Yale Murder Case Continued To February As Pan Seeks Evidence Access

Qinxuan Pan (center) in state court Thursday with defense attorney Kevin Smith (left).

Qinxuan Pan still hasn’t seen the state-provided evidence against him, as his protective custody” status keeps him out of the prison library where those documents are stored.

That discovery-viewing snafu came to light Thursday midday during the latest state court hearing in Pan’s ongoing criminal case. 

State prosecutors have charged Pan, a MIT artificial intelligence researcher, with one felony count of murder for allegedly shooting and killing 26-year-old Yale grad student Kevin Jiang near Jiang’s fiancee’s apartment on Lawrence Street in East Rock on Feb. 6.

Pan is currently incarcerated at Cheshire Correctional Institution on a $20 million bond.

On Thursday at a quarter past noon in a sixth-floor courtroom at 235 Church St., Pan stood alongside defense attorney Kevin Smith for the latest hearing in the case.

Per state Superior Court Judge Gerald Harmon’s order the last time Pan was in court in late October, Pan was supposed to have spent the past month and a half reviewing what his legal team has described as a voluminous” amount of evidence that the state has gathered as they make their case against him.

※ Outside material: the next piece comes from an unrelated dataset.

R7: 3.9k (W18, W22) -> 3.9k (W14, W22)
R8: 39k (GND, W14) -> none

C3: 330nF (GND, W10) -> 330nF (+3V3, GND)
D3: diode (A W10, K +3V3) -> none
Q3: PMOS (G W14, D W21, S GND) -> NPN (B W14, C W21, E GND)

Smith told the judge on Thursday that Pan hasn’t been able to review those documents yet because my client is being told by his counselor [at Cheshire Correctional Institution] that because he’s in protective custody, there is no way for him to access the library, and thus no way to access the materials that the court has provided earlier.”

Protective custody” refers to a policy in state prison whereby certain inmates who require protection from other inmates are placed alone in their cells to reduce the risk of them getting hurt by a cellmate. 

Smith said that the state prosecutor on the case will speak with the lieutenant at Cheshire Correctional to find some workaround so that Pan can actually review the discovery. 

Let’s make sure that happens, counsel,” Harmon replied. If Pan’s not able to get access to the discovery soon, the judge said, he’ll step in and do what needs to be done so that the defendant will have access to the discovery on this matter.”

Harmon then continued Pan’s case until Feb. 2.